オフィスではICTを活用したペーパーレス化が進んでいますが、病院は電子カルテや各部門システムが運用されているものの、まだまだ紙運用が主流な部分も多くあります。例えば、会議や委員会で参加者全員に分厚いレジュメや報告書が紙で配布されている病院も多いでしょう。せっかく準備された資料も、その会議や委員会が終われば大抵ゴミ箱かシュレッダー行きになっています。また、患者への説明書類やサインもほとんどが紙運用です。
一般的に、ペーパーレス化のメリットには、
- 印刷に要するコスト(インク、印刷紙等)の削減
- 保存スペースの削減
- 保存状態の改善(資料が劣化することがない)
- 資料の検索が容易
- セキュリティ対策が可能
などがあります。一方で、デメリットとしては、
- ネット環境や記録媒体の容量の制限を受ける
- 機密情報が漏えいした場合の拡散速度が速い
- データの保存やセキュリティ対策にコストがかかる
- ITリテラシーが高くない人にとっては使いにくい
などが挙げられます。但し、企業に比べて病院でペーパーレス化が進まないのは、上記デメリット以外にも電子カルテの影響が大きいと考えています。
病院では1990年代に電子カルテの導入が始まり、「診療録のペーパーレス化」は大きく進みました。しかしながら、電子カルテはあくまで「診療録の作成」という一つの業務のアウトプットを電子化したものであり、それ以外の様々な業務との整合性は十分取れていません。ペーパーレス化を実現するためには、基幹システムである電子カルテを中心に、院内で作成されるあらゆる文書を一元管理できるシステムと運用が必要になるでしょう。

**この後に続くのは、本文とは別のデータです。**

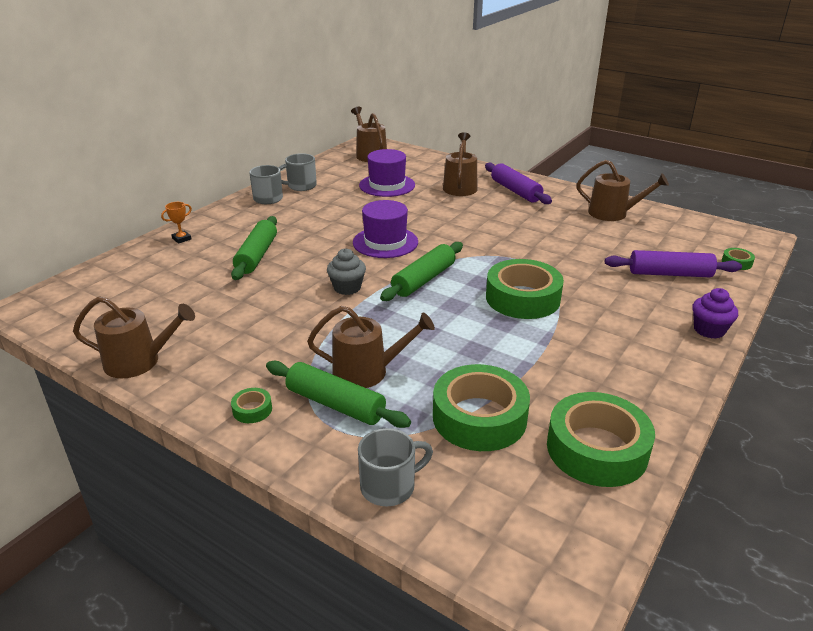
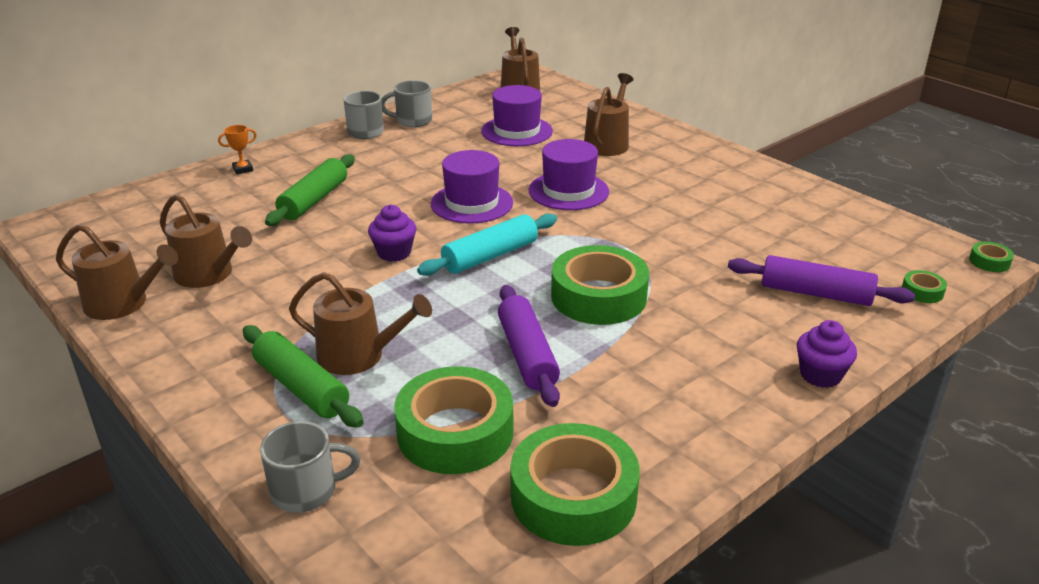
camera: 15 degrees right, 0 degrees up
(252, 410) = (209, 377): green tape -> green tape (989, 262)
(347, 288) = (394, 253): grey cupcake -> purple cupcake
(423, 280) = (490, 256): green rolling pin -> turquoise rolling pin
(453, 224) = (568, 191): none -> purple hat
(515, 191) = (676, 157): purple rolling pin -> purple rolling pin (527, 355)
(613, 213) = (789, 202): brown watering can -> brown watering can (208, 274)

実際に、病院で業務改善に向けた話し合いを行うと、「現状では解決策として紙を使った方が良い」という結論になることも多くあります。ペーパーレス化が業務改善につながった事例と、逆に、紙を利用することで業務改善につながった事例を紹介しましょう。
ペーパーレス化が業務改善につながった事例
A病院では、緊急時に各病棟から持ち出す患者情報を、内容ごとに4枚の紙に印刷して毎日更新とファイリングをしていました。しかし、そのうち2枚は常に片面しか印刷されないため、無駄が生じていました。改善策として、裏紙を利用して印刷枚数を4枚から2枚に減らすことで、院内全体で年間40,000枚以上の紙の使用削減を実現しています。
紙を利用することが業務改善につながった事例
一方、B病院の看護部では、申し送り時間を短縮するため、あえて紙のワークシートを活用。事前に申し送る内容を病棟内で決めておき、ワークシートに事前に書き込んでおくこと申し送りの簡素化を目指した結果、申し送り時間が約15分短縮しています。各看護師がスマホやタブレットを携帯しているわけではないため、リアルタイムにメモが取れ、その日のTODOリストが常に把握できる紙の活用がベストと判断されました。ペーパーレス化はそれ自体を「目的」とするのではなく、「手段」として考えることが重要なのです。